Sur les demandes d’indemnisation d’un préjudice subi pour procédure abusive et sur le fondement de l’article 32-1 du code de procédure civile
L’article 789 du code de procédure civile ne confère pas compétence au juge de la mise en état pour se prononcer se prononcer sur de telles demandes qui seront donc jugées avec le fond.
Sur les dépens
Il convient de réserver les dépens de l’instance d’incident qui seront jugés avec le fond.

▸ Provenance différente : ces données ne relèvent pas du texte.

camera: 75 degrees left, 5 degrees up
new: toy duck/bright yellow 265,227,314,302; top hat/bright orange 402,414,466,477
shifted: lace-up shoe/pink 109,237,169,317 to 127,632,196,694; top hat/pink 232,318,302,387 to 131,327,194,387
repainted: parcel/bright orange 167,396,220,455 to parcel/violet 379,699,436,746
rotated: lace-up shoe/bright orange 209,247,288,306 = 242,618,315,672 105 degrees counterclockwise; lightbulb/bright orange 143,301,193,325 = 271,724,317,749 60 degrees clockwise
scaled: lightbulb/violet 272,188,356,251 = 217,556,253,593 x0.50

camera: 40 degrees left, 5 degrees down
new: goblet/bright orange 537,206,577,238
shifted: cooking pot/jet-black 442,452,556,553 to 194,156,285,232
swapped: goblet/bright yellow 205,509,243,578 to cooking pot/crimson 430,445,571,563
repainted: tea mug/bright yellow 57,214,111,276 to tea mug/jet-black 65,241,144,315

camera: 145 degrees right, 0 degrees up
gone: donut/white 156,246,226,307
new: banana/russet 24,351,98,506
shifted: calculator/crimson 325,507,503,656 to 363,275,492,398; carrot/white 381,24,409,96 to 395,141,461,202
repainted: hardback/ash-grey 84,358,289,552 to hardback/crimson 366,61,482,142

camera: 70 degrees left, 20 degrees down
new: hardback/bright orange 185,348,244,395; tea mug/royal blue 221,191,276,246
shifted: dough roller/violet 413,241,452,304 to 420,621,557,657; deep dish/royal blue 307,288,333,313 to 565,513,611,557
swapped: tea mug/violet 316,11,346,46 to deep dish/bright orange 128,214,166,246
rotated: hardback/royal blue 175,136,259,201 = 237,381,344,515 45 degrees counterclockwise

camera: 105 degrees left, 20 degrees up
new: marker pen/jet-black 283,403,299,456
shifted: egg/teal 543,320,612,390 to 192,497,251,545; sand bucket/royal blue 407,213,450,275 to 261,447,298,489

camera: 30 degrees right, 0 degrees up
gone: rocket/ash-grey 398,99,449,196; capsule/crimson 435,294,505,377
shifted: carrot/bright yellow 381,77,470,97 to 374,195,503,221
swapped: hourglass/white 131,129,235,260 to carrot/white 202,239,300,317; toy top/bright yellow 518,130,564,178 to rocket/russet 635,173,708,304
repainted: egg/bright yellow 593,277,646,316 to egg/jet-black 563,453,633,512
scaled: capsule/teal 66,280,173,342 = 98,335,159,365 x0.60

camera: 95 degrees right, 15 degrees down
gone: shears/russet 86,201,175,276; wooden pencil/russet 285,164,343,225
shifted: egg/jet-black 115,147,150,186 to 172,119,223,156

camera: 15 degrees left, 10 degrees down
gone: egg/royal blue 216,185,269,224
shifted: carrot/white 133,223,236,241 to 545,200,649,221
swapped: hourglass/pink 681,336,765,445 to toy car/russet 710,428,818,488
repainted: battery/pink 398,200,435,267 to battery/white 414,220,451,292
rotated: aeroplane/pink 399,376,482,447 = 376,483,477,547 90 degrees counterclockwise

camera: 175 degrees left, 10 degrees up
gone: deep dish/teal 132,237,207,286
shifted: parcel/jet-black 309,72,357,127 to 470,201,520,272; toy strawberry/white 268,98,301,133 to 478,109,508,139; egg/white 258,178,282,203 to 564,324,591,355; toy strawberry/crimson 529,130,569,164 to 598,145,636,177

Sur les demandes formées sur le fondement de l’article 700 du code de procédure civile
La SCI DU ROBINIER, qui succombe pour l’essentiel sur l’incident, devra verser à la société FERGUSS POTENTIEL et à la société FERGUSS ACADEMIE chacune la somme de 1500€ au titre de l’article 700 du code de procédure civile.
PAR CES MOTIFS
Nous, juge de la mise en état, par ordonnance contradictoire, rendue publiquement et en premier ressort :
REJETONS la demande de renvoi de l’incident à une audience ultérieure, présentée par la SCI DU ROBINIER ;
DECLARONS le tribunal judiciaire de Lyon territorialement compétent pour connaître de la présente affaire,
DECLARONS prescrites les demandes de remboursement des sociétés FERGUSS POTENTIEL et FERGUSS ACADEMIE relativement à des provisions sur charges payées avant le 21 septembre 2016,
REJETONS les fins de non-recevoir tirées du défaut d’intérêt à agir des sociétés FERGUSS POTENTIEL et FERGUSS ACADEMIE,
CONSTATONS l’absence d’exécution de l’ordonnance du 31 juillet 2023,
ORDONNONS la liquidation de l’astreinte provisoire prononcée à hauteur de la somme de 9 000€ et CONDAMNONS la société SCI DU ROBINIER à payer la moitié de cette somme à la société FERGUSS POTENTIEL et la moitié de cette somme à la société FERGUSS ACADEMIE,
REJETONS toute autre demande,
CONDAMNONS la société SCI DU ROBINIER à payer la somme de 1500€ à la société FERGUSS POTENTIEL et la somme de 1500€ à la société FERGUSS ACADEMIE en application de l’article 700 du code de procédure civile,
RESERVONS les dépens,
RENVOYONS l’affaire à la mise en état, audience du 17 février 2025, pour nouvelles conclusions au fond des sociétés FERGUSS POTENTIEL et FERGUSS ACADEMIE.
RAPPELONS que les conclusions et messages notifiés par RPVA devront l’être au plus tard le 12 février 2025, ce à peine de rejet.
En foi de quoi la présente ordonnance a été signée par le Juge de la mise en état, Marc-Emmanuel GOUNOT, et la Greffière, Jessica BOSCO BUFFART.